The draft bill for the health care reform in Germany not only extends the price moratorium until 2030 but also cuts free pricing for nex Gx products. In the future, Gx prices for new products will depend on the existing market prices. The decisive factor will be whether a drug with the same active ingredient and comparable dosage form is on the market, no matter by which manufacturer. The algorithm for the calculation will be determined by the GKV-Spitzenverband, the umbrella payer organization.
The goal is to further limit spending in the statutory health insurance system. However, the German generic drug market already has numerous regulatory instruments for price control:
• Fixed amounts
• Discount agreements
• Dispensing order in pharmacies
• Mandatory interchange/substitution
• Significant generic price competition
With the new proposal it will most likely be unattractive and uneconomical to invest in the further development of generic formulations to improve the treatment of patients. The generic market thrives on the entry of new suppliers, price competition, and the development of new dosage forms. If, in the future, new products must be directly aligned with existing reference prices, the economic incentives for innovation within the generic market will decline.
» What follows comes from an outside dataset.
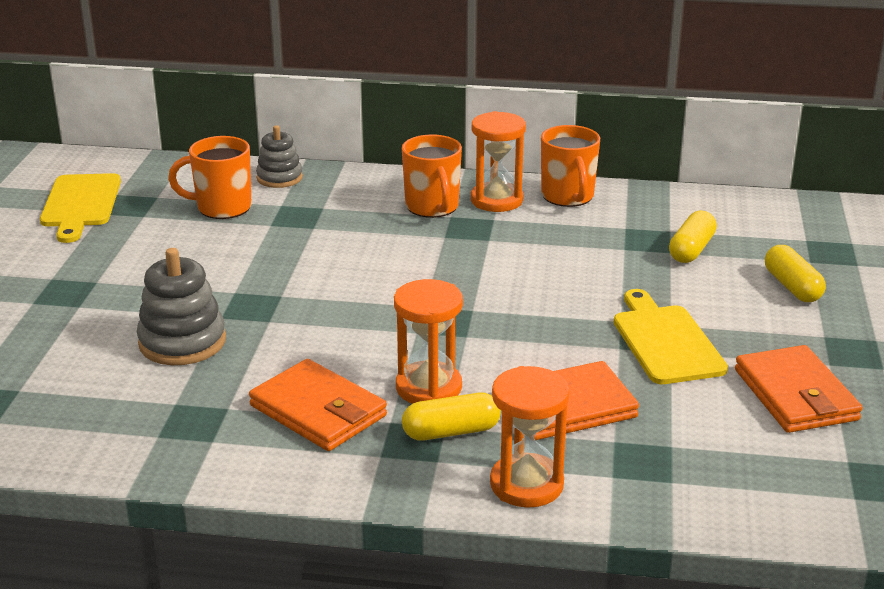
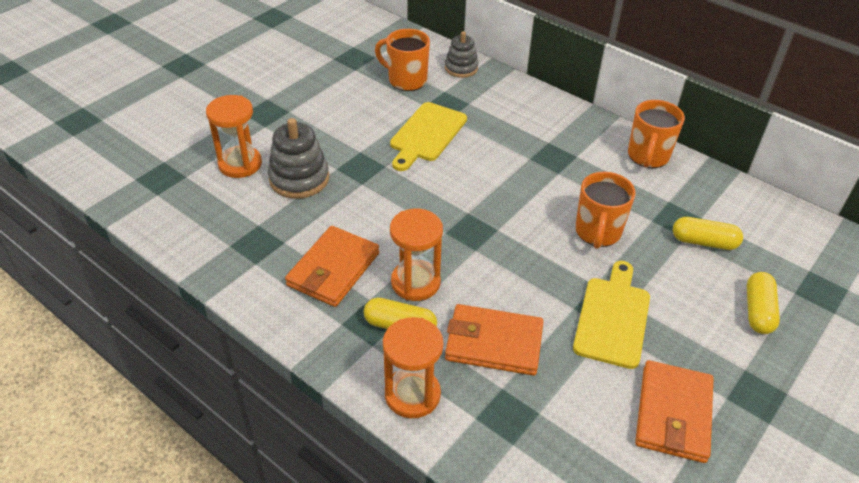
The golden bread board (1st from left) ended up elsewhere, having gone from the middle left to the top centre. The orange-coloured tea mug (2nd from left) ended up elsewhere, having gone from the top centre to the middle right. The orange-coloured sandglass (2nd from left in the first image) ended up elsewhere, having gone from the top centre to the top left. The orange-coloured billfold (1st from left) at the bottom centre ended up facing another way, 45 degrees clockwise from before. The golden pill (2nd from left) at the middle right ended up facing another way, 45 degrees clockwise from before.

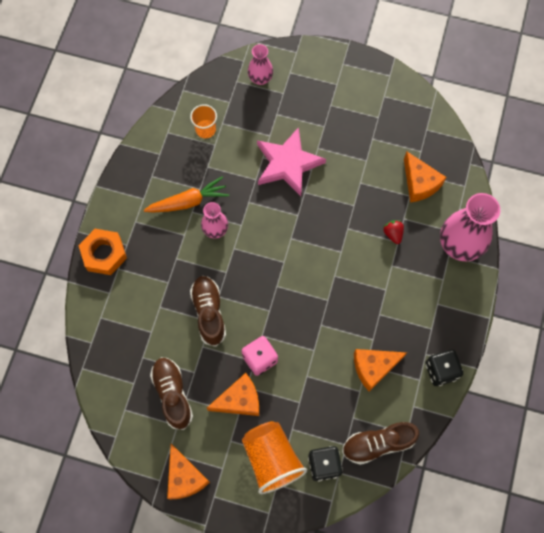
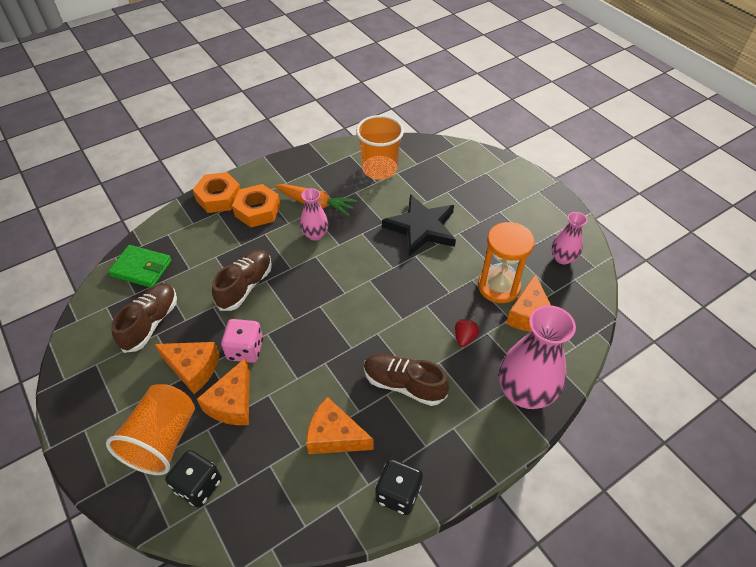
The second view gained the green billfold at the middle left. The second view gained the orange-coloured nut (2nd from left) at the centre. The second view gained the orange-coloured sandglass at the middle right. The orange-coloured cheese wedge (1st from left in the first image) ended up elsewhere, having gone from the bottom centre to the bottom left. The rose-pink flower vase (2nd from left in the first image) ended up elsewhere, having gone from the top centre to the middle right. The russet sneaker (3rd from left) ended up elsewhere, having gone from the bottom right to the bottom centre. What was the rose-pink five-pointed star at the top centre turned into the black five-pointed star at the centre. The size of the orange-coloured beaker (1st from left in the first image) at the top centre changed by a factor of 1.74.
The details of the price calculation is left to the GKV-SV. This will probably lead to low prices which might be in the interest of the payer organization. In this regard the question arises as to why a fixed-amount system and an extended price moratorium for generics should coexist.
For pharmaceutical companies, the proposal means one thing above all: greater uncertainty regarding pricing, market entry, and launch planning for new products. It will definitely not solve the problem of drug shortages in Germany.